恵は天使のように美しい顔と、モデル顔負けのスタイルの持ち主である。僕は初めて見た時から、彼女に強烈に惹かれていた。
僕は、共通の友人を介して恵に近づいていく。恵はおとなしく引っ込み思案な性格であったが、そこも当時の僕にとっては魅力であった。
時間をかけながら、僕は恵との距離を少しずつ縮めていく。恵は、僕のアプローチに初めは戸惑っているようだったが……徐々に、心を開くようになっていった。
やがて、僕と恵は付き合い始める。だが、当時の僕は何も分かっていなかったのだ。
恵の美しい顔に潜む、恐るべき狂気に。
恵は、僕を束縛するようになった。常に行動を監視され、一時間ごとにスマホに連絡してくる。何をしているのか、いちいち聞いてくるのだ。

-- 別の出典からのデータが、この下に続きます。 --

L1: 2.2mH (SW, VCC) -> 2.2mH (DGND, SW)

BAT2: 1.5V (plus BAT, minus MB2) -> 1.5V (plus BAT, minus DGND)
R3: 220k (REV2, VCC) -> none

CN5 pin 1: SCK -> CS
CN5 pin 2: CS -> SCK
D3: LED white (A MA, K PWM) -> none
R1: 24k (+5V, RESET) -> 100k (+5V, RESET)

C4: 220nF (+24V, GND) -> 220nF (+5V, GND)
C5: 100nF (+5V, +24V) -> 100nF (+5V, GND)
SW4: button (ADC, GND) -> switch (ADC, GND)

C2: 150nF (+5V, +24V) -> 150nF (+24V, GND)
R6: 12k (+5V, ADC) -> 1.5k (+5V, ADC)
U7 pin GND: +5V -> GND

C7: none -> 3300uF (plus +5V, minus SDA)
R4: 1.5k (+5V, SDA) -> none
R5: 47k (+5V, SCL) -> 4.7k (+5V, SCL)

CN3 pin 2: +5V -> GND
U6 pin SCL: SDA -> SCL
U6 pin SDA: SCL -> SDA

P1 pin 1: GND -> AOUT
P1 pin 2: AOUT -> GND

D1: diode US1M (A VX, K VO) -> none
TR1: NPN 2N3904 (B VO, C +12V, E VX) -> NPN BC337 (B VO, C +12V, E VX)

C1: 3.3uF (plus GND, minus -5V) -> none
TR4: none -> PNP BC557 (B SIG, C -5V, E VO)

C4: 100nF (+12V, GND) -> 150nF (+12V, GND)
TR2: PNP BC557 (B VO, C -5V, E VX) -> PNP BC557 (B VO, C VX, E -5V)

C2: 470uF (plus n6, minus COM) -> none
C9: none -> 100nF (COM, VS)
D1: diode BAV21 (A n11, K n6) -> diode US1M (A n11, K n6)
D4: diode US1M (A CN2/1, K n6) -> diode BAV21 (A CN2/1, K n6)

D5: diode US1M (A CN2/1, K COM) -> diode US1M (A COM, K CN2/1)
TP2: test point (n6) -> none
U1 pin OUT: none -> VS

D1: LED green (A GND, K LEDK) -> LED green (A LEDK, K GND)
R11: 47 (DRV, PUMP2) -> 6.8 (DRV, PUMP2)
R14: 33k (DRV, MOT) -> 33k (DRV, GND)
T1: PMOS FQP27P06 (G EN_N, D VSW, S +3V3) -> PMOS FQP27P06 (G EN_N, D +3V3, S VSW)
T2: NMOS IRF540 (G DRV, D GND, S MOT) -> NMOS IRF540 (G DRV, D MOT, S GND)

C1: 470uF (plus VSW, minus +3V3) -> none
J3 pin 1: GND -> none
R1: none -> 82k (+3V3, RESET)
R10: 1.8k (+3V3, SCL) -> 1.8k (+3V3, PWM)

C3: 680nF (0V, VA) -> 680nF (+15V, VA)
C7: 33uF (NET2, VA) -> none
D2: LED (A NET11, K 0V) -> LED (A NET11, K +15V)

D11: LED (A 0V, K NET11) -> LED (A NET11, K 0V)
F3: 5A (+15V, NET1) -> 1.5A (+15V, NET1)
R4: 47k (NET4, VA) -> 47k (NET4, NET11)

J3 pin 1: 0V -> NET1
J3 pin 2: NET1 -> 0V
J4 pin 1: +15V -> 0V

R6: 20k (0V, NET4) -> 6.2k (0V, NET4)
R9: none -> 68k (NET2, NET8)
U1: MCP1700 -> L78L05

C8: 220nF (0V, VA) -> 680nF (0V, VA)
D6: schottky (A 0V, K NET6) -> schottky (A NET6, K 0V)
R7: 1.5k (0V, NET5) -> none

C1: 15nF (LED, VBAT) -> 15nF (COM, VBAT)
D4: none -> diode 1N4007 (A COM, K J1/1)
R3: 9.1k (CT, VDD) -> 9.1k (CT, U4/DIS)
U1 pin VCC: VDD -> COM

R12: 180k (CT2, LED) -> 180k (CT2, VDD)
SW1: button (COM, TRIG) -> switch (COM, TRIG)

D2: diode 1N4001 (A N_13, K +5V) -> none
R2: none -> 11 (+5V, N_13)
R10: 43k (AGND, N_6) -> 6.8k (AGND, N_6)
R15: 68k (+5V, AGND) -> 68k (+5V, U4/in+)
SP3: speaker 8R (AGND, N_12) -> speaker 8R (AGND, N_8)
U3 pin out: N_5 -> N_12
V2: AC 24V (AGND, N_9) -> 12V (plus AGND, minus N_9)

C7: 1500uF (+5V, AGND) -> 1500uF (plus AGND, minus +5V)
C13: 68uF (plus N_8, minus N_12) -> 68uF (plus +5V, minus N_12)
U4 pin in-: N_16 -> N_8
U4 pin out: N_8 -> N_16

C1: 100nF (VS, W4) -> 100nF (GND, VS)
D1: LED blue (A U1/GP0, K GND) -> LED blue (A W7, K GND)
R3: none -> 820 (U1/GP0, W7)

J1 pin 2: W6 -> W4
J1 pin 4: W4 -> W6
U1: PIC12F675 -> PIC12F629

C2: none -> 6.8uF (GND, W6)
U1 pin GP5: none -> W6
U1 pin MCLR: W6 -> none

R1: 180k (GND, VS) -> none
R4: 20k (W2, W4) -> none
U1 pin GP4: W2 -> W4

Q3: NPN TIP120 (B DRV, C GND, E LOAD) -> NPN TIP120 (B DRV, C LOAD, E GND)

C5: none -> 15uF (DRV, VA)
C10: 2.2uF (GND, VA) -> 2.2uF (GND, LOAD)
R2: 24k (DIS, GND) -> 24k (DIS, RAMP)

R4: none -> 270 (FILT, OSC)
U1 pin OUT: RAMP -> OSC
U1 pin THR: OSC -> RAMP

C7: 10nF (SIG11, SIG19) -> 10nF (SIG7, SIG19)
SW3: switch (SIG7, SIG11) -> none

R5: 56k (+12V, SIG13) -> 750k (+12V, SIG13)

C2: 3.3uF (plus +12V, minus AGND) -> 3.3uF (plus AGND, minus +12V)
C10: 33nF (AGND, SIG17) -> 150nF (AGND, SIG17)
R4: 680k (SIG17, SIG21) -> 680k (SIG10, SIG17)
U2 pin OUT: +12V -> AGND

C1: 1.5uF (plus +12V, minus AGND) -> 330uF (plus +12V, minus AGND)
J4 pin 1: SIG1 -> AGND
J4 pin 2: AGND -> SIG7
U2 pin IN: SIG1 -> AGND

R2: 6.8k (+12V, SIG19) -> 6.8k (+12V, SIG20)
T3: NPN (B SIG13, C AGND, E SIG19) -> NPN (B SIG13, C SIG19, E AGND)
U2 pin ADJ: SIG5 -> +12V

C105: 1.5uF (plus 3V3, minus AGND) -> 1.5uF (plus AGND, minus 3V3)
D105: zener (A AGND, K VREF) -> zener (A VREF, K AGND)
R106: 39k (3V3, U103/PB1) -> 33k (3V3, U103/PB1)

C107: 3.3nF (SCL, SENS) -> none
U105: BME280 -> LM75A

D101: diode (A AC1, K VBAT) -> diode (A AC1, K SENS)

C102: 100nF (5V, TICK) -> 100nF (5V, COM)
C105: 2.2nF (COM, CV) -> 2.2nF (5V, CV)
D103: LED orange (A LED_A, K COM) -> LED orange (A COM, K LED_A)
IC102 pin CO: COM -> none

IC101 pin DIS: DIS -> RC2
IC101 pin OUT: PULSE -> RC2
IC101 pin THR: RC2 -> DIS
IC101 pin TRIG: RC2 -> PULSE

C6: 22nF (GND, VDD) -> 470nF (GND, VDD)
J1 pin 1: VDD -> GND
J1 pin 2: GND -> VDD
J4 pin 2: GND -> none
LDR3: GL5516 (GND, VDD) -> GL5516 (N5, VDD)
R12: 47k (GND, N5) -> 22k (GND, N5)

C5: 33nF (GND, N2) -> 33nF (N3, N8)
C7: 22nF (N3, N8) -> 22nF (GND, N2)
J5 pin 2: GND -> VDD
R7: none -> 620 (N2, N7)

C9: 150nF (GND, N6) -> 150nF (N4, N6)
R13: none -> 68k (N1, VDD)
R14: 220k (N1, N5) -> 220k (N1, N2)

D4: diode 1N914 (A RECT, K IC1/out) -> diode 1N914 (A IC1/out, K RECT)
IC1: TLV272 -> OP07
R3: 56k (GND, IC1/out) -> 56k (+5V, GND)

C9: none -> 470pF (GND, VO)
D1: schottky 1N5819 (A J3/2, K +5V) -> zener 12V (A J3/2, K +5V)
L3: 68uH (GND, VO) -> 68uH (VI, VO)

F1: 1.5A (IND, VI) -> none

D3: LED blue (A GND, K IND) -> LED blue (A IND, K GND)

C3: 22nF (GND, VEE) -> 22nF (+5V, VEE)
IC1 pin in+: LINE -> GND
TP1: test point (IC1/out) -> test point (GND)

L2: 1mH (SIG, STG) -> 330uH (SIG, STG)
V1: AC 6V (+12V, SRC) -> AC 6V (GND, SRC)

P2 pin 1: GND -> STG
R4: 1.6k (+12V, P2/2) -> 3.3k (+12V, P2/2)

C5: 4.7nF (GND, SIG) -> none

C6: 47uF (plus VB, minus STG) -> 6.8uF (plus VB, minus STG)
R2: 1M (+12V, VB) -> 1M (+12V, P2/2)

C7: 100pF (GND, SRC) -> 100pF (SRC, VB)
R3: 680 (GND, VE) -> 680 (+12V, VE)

その返信が少しでも遅れると、彼女はブツブツ文句を言ってくる。遠回しに僕を責めるような言葉を、スマホを通じて浴びせかけてくるのだ。
だが、それくらいならまだ良かった。
やがて恵の存在は、僕の生活を侵食し始める。いや、それは侵食などという生易しいものではなかった。
ある日、恵は何の相談もなしに、僕の家に自分の荷物を運びこむ。そして、半ば強引に住み着いてしまったのだ。
その時は、さすがの僕もキレた。なぜ相談もせず、こんなことをしたのかと怒鳴り付ける。すると恵は、しくしく泣きながら僕に言ったのだ。
「私のこと、愛してないの?」
愛してるとか愛してないとか、そういう問題ではないだろう。せめて一言、相談して然るべきではないのか。
この時、僕は理解したのだ。
恵はまともではない。
その後、僕は恵と何度も話し合った。無論、別れるための話し合いである。
だが、この会話は平行線を辿るだけだった。僕は別れたいが、恵は別れたくない……しかも、恵は僕の言うことに耳を傾ける気配がないのだ。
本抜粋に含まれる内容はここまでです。